Tasmania is burning, and as its cornucopia of flora and fauna is wiped out, three children gather to decide whether to let their exhausted 86-year-old mother Francie die, or demand intervention by modern medicine. Anna and her brother Terzo, who are successful professionals living in Australia, initially want to let her go, but Tommy, who has been their mother’s main carer, does not. In the course of the novel, they swap positions. Already bereaved, they carry a burden of guilt that will be familiar to many.

Francie’s ‘enforced selflessness’ as wife and mother has, Anna believes, cost her ‘a terrible price in terms of a professional life, a public life, a private life realising her full possibilities’. Her ‘waking dreams’ of the past are vivid, even when cut off from the beauty of the natural world she loves, and are an embarrassment to her more sophisticated children.

The only member of her family to give Francie genuine love and compassion is Tommy, her stammering, chaotic, emotionally damaged son.
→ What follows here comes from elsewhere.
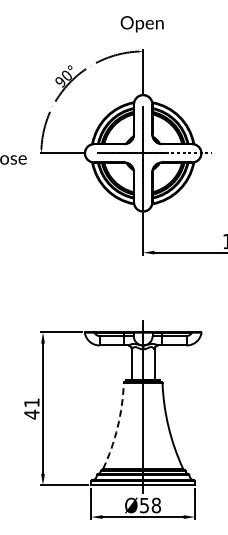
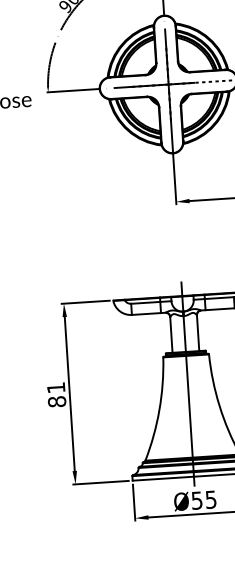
text: (31, 414) -> (56, 401), 41 -> 81
arc: (117, 427) -> (159, 410), dashed -> solid
text: (155, 505) -> (210, 499), Ø58 -> Ø55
He is powerless to protest effectively, but the fear of being thought ‘a bad person’ makes Anna and Terzo insist that their mother be kept artificially alive. Even though she begs to be allowed to die, they choose to save her from death ‘only by infinitely prolonging her dying’.

Written with Flanagan’s characteristic mix of humanism and emotional insight, this uneven novel could have been powerful and moving. Its artistic problem is that layered into it is Anna’s conviction that she herself is vanishing, losing first a finger, then a knee in an extended metaphor that, true to the tropes of magic realism, drives inexorably towards parrots: specifically, orange-bellied ones that are disappearing in Tasmania, thanks to the destruction of their habitat. Anna waits for people to notice that she is disappearing. They don’t, although it is a condition that is catching: her son Gus, obsessed by gaming, vanishes to the extent that only a pair of thumbs pressing buttons on his console are left, raising a rare smile in those of us familiar with this problem too.

Flanagan’s gift is not, however, for Kafkaesque fantasy; what could have made two very different novellas is mashed into one 282-page novel. When Anna finally realises that ‘they had not been expelled from Eden... they had expelled Eden from themselves’, even the most sympathetic reader may find themselves thinking: I couldn’t care less.